Enterprise AI Architecture

HIPAA-Compliant AI Agent Memory

How to build HIPAA-compliant autonomous agents using Exogram Knowledge Graph tombstoning and PII semantic isolation.

01. The Architectural Threat

  • Healthcare AI agents need context to operate (RAG pipelines), but standard models have no access controls or audit trails.
  • If a patient revokes consent or a document is deleted, the raw unstructured data usually remains in the memory store, violating HIPAA right-to-forget rules.
  • CISOs cannot approve agents for healthcare because the agent's memory layer cannot be cryptographically audited.

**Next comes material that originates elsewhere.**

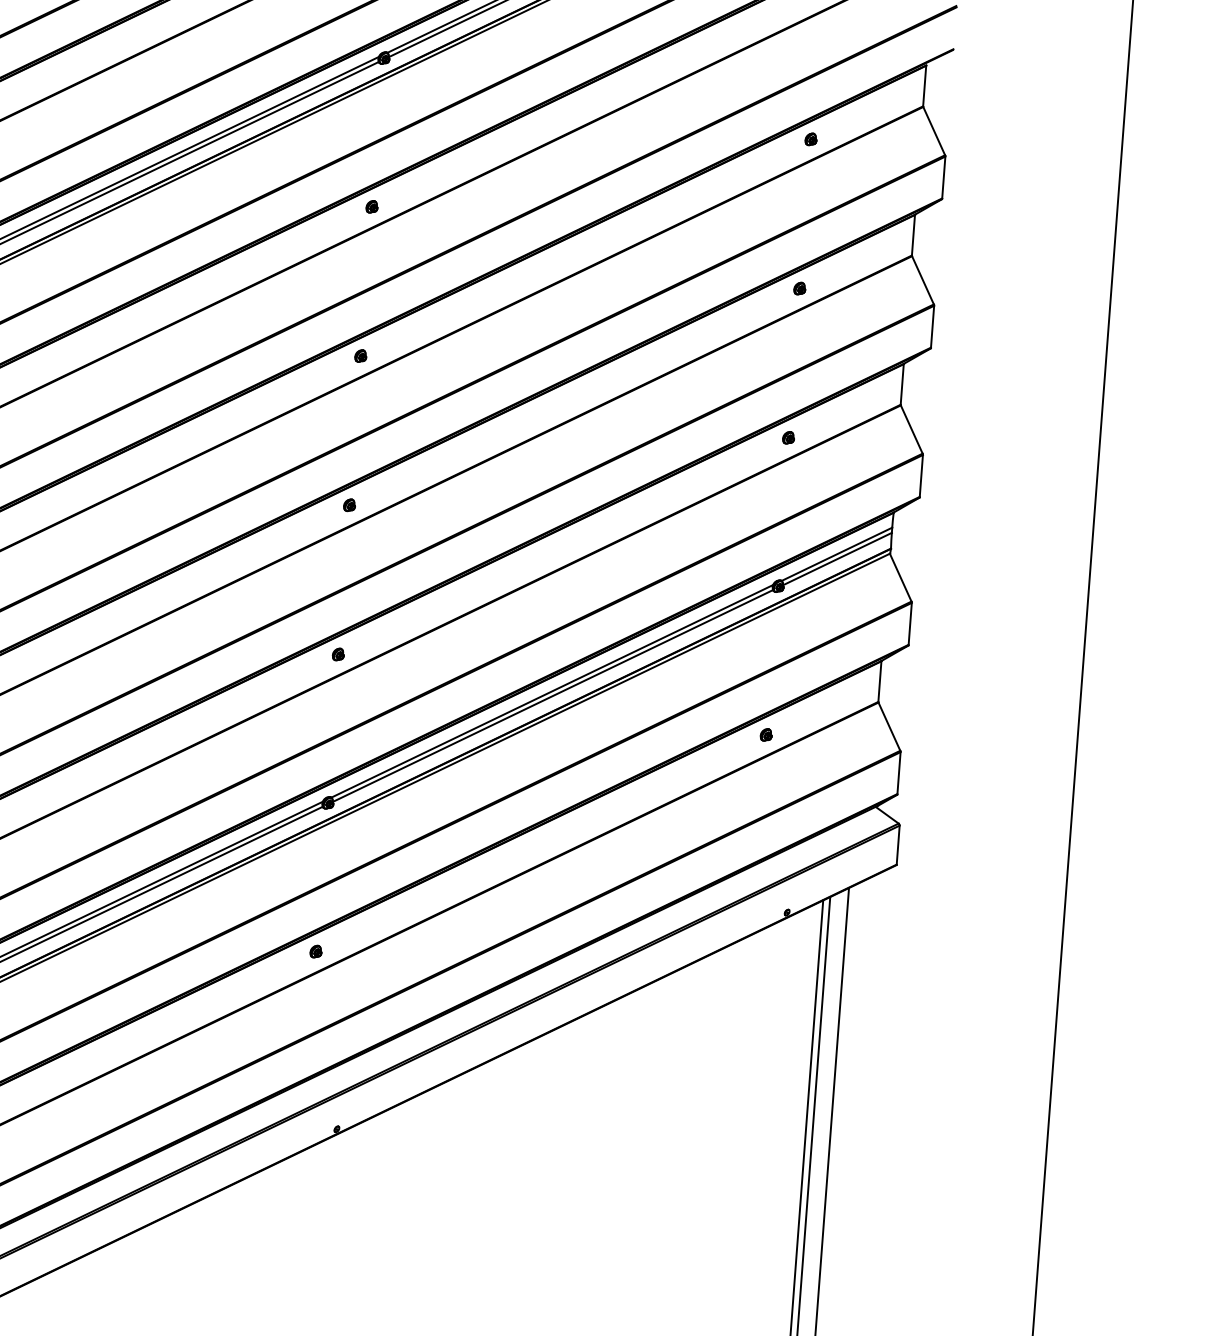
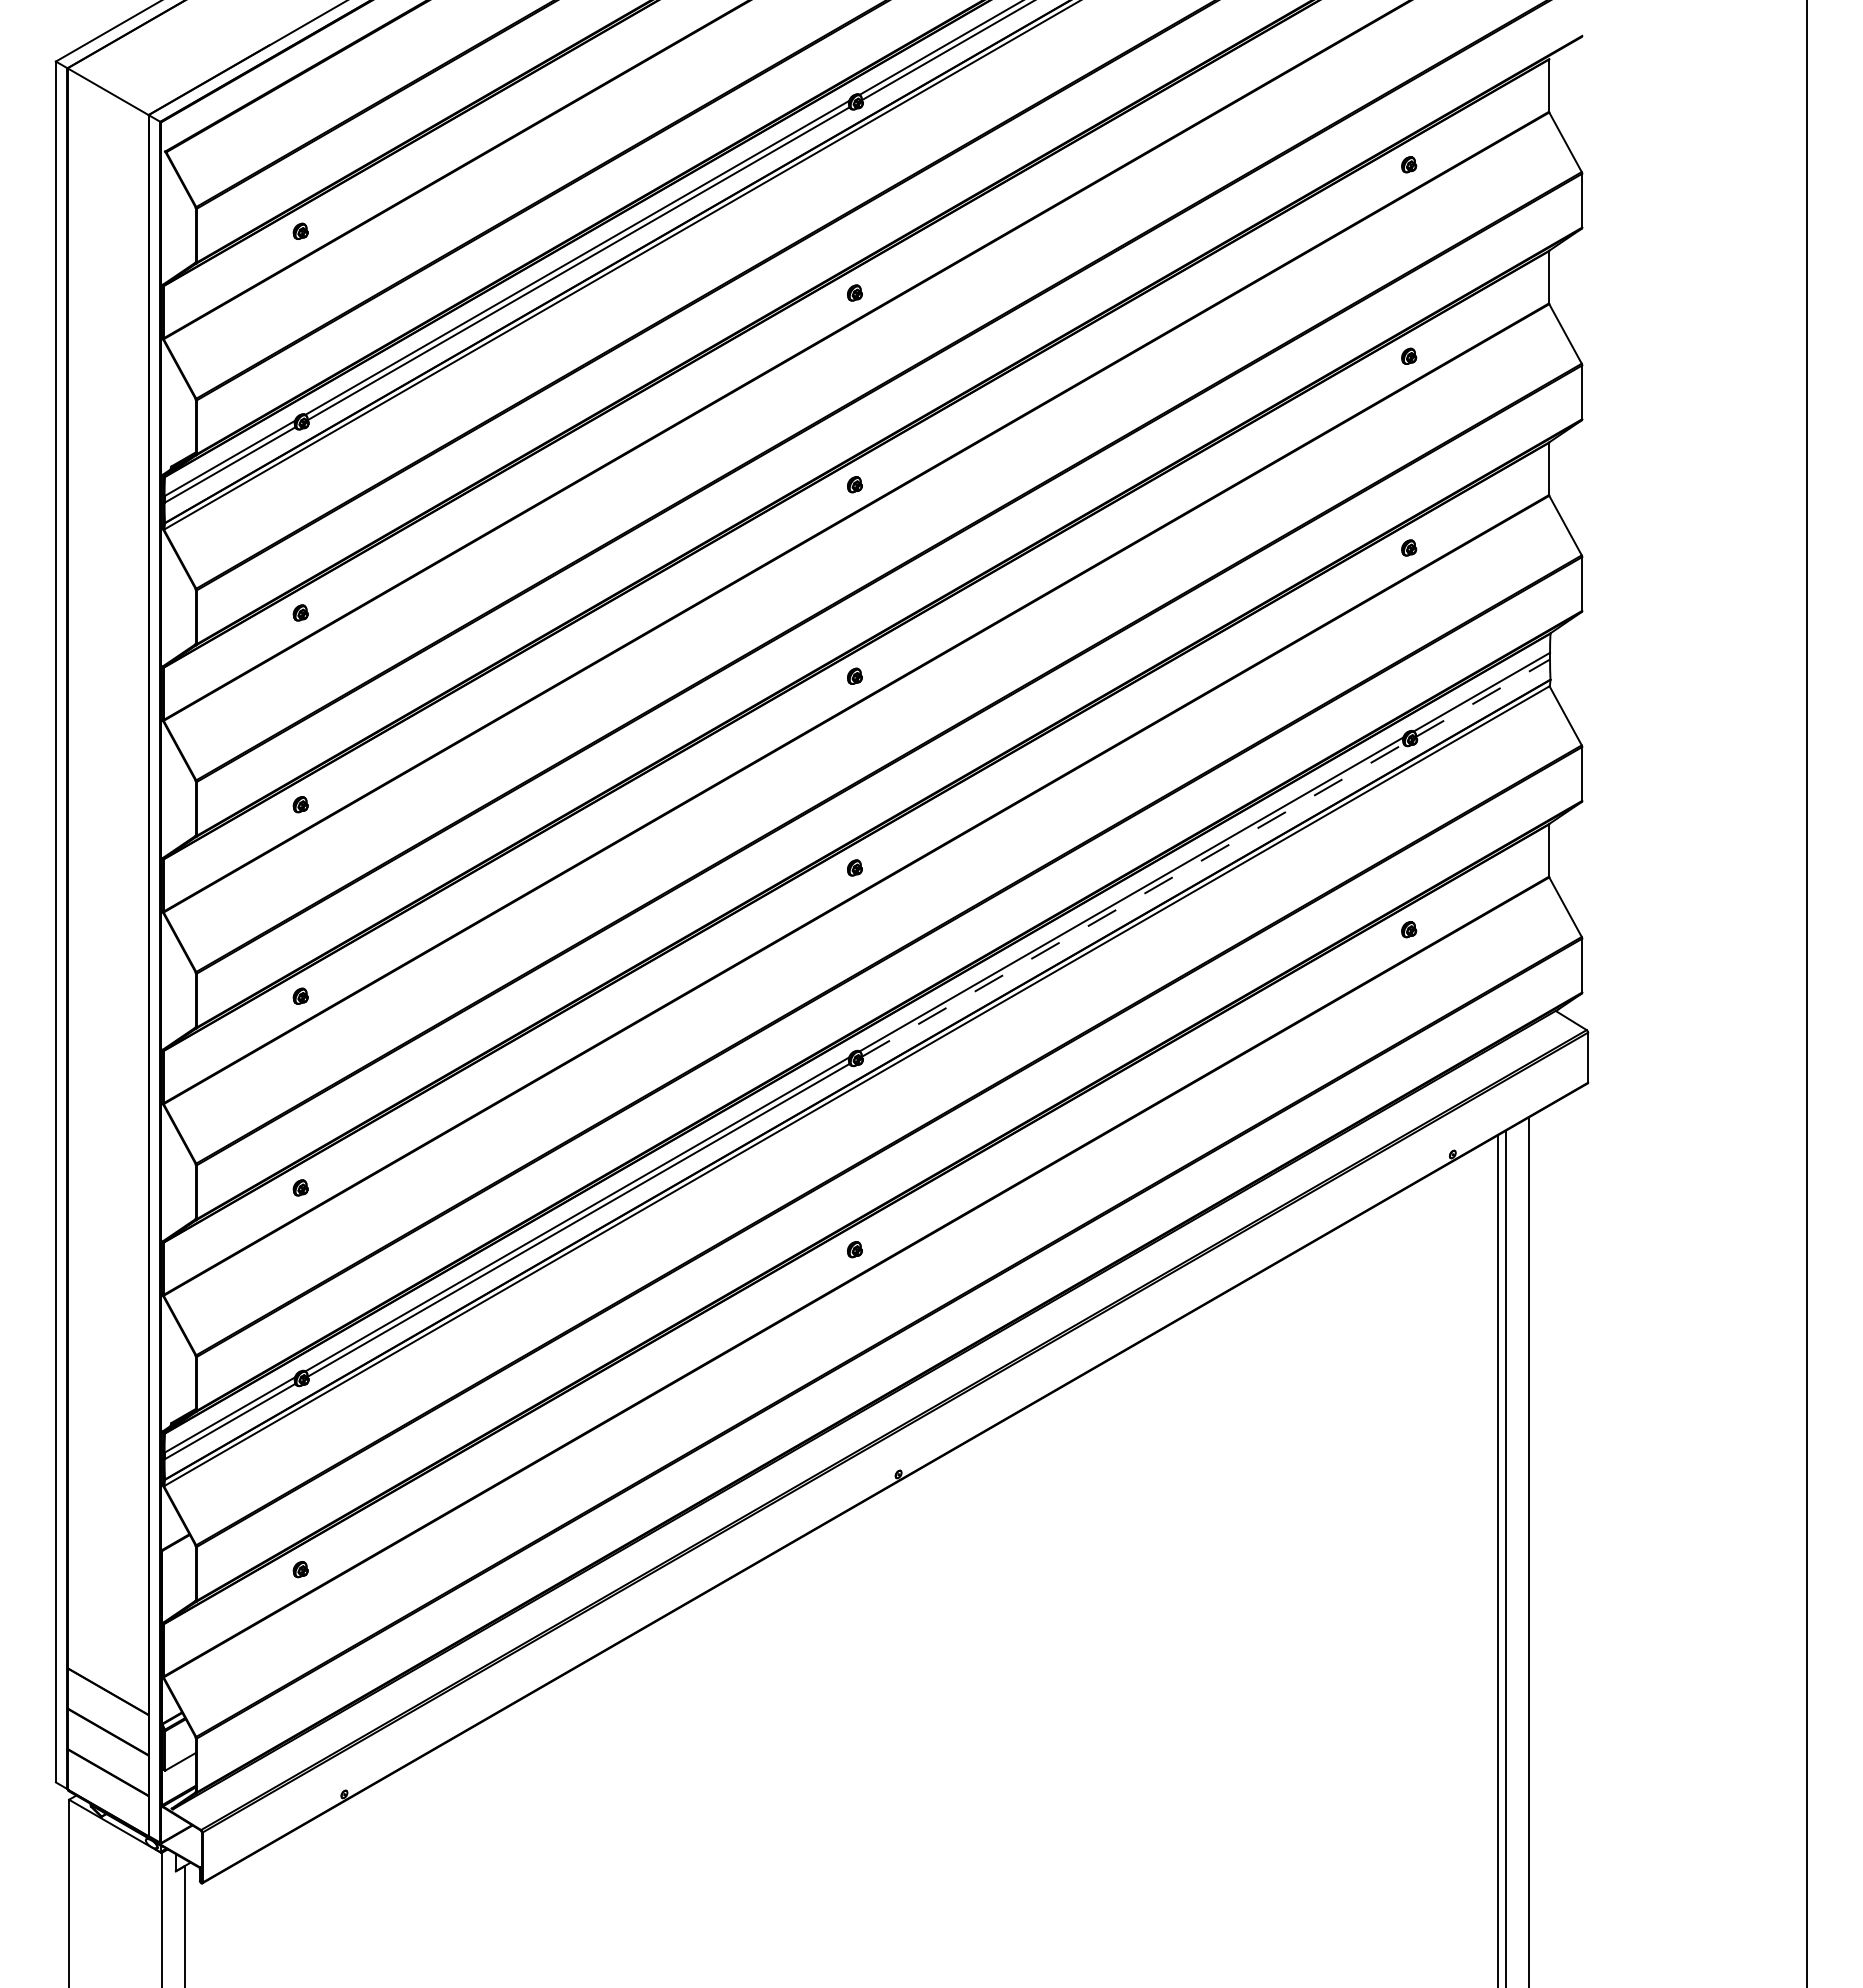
line: (837, 559) -> (1483, 698), solid -> dashed
line: (553, 696) -> (1133, 900), solid -> dashed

02. The Exogram Resolution

  • Exogram enforces a hardware-level synchronization between the primary relational database (where HIPAA state lives) and the Knowledge Graph.
  • When a patient record is archived or consent is revoked in Supabase, Exogram simultaneously flips the `{"archived": true}` metadata flag on the corresponding Graph node.
  • The node becomes mathematically invisible to the agent's traversal engine instantly.
  • All evaluations are permanently logged with a `context_snapshot` proving exactly what graph edges the agent could traverse at the millisecond of execution.

Technical Implementation Blueprint

// Exogram HIPAA Tombstone Lifecycle:

1. EMR System: Patient revokes data sharing consent.
2. Exogram Ledger: fact_id=882 is flagged is_active=false.
3. Knowledge Graph: Exogram instantly patches Node 882 with {"archived": true}.
4. Healthcare Agent: Initiates Graph traversal for patient history.
5. Exogram Gateway: Enforces traversal bound {"archived": {"$ne": true}}.
6. Result: Agent cannot traverse to the revoked identity edges. HIPAA compliance maintained.

Frequently Asked Questions

Does Exogram store the actual PHI?

No. Exogram stores the cryptographic hashes and graph edges. The actual text stays in your encrypted datastores and the relationships in your secured Postgres.